It’s intended to provide local oilfield companies with a waste management option in the area. The site would be located just south of the Braden Road extension, in the Agricultural Land Reserve.

The PRRD Board could have approved and sent the proposal to the Agricultural Land Commission, or refused the application at the Thursday meeting. However, the decision to authorize a public meeting came with opposition.

The proposed landfill would be near a grazing reserve known as the Sunset Prairie Community Pasture. The reserve is home to 5,000 cows, calves and steerlings that will eventually be used for food, and is close to another farm, Nilson Brothers Livestock, which is home to another 5 – 6,000 animals. Glyn Evans, director for the Sunset Pasture Grazing reserve, says Tervita hasn’t considered the ramifications of building a landfill so close to a food source.

“That puts this hazardous waste site in the middle of between 10 and 11 thousand head of cattle every summer, within a six mile radius,” he says. “Why would we put this site in a place that’s so sensitive?”

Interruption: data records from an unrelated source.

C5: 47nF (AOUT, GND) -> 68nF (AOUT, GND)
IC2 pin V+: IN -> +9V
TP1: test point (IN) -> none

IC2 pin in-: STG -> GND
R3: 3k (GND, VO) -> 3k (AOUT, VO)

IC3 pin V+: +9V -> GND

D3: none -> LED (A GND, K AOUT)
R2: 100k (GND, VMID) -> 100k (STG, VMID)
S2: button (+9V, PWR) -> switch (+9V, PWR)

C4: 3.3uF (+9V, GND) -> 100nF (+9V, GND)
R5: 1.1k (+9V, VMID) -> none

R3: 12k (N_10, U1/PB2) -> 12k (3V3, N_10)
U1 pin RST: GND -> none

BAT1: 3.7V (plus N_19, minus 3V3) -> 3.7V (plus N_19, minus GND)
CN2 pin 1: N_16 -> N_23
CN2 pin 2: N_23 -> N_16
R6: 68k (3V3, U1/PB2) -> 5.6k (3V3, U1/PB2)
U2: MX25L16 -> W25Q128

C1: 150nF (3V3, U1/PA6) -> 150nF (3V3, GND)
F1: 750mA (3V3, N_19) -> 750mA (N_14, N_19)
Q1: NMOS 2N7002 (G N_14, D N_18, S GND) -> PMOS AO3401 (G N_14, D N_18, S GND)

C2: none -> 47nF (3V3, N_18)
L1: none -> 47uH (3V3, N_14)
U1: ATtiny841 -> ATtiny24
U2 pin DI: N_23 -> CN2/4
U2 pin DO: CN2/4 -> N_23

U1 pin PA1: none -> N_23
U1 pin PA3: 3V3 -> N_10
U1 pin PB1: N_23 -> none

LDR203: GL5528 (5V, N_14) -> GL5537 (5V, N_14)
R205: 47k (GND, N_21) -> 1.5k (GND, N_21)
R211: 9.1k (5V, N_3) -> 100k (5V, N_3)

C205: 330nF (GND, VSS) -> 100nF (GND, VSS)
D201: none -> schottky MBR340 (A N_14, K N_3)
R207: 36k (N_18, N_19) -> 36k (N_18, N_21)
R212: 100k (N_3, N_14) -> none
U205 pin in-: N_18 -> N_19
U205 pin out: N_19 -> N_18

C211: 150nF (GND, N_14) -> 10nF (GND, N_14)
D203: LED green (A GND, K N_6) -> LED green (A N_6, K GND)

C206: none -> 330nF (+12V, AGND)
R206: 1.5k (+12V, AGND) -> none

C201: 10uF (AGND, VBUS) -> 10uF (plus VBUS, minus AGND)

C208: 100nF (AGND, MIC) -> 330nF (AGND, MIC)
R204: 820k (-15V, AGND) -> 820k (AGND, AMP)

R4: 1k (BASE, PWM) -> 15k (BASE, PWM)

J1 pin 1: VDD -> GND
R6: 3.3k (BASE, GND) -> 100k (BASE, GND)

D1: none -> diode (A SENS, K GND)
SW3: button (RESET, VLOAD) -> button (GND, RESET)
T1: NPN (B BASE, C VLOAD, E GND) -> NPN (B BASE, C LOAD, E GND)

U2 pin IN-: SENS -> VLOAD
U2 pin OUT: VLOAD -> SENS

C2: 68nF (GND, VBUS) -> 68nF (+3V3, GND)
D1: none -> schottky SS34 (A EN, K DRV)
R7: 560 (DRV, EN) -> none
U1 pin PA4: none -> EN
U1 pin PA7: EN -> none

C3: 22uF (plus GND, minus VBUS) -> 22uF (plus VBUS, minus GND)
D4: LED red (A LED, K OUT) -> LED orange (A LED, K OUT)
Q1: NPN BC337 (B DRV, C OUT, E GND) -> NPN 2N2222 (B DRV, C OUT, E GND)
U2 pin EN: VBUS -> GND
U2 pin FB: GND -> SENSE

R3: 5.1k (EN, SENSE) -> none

Evans says this is a unique situation in the province, as there is such a heavy concentration of cattle in the area. He worries that not only would there be a major problem should there be a leak from the landfill, but just having such hazardous materials near their operations could be enough to hurt their brand and the reputation of the beef industry. Organizations like People for the Ethical Treatment of Animals already target the industry, and Evans doesn’t want to give them an easy opportunity.

“It’s just adding fuel to an opportunity for them to degrade our brand, without even having an environmental incident,” he argues. On the flip side, “should there be a leak, the damage to the industry would be huge.”

Shaw ensures “rigorous” testing has been done on the area to ensure it is the right site, and that a minimum of 25 years of monitoring will take place after it is closed in an estimated 20 to 25 years. Although the objections are there, Tervita wants the chance to engage the public as a whole and find out their concerns. It will now conduct public consultations, and when ready, present its findings to the board in order to schedule a public meeting.

“As a company we believe very strongly that the community has a legitimate right to know about our planned and ongoing activities and to be involved in decisions that directly affect them,” says Shaw.

At the same time, the Sunset Community Pasture Association hopes to have the next couple months to educate the public, and in turn have them tell their elected officials what they want. Evans says they’ve already compromised with the oil and gas industry many times – there is already a lot of development within the pasture – but this is the limit.

“This is different,” he says. “It’s not about withdrawing a resource we need; it’s about something we don’t need and it’s actually a danger to us putting it in the middle of a food resource, so that’s where we’re drawing the line.”

A date for a public hearing on the matter will be held once Tervita has conducted its public consultation. Should the PRRD approve the proposal, it would still need approval from the ALC.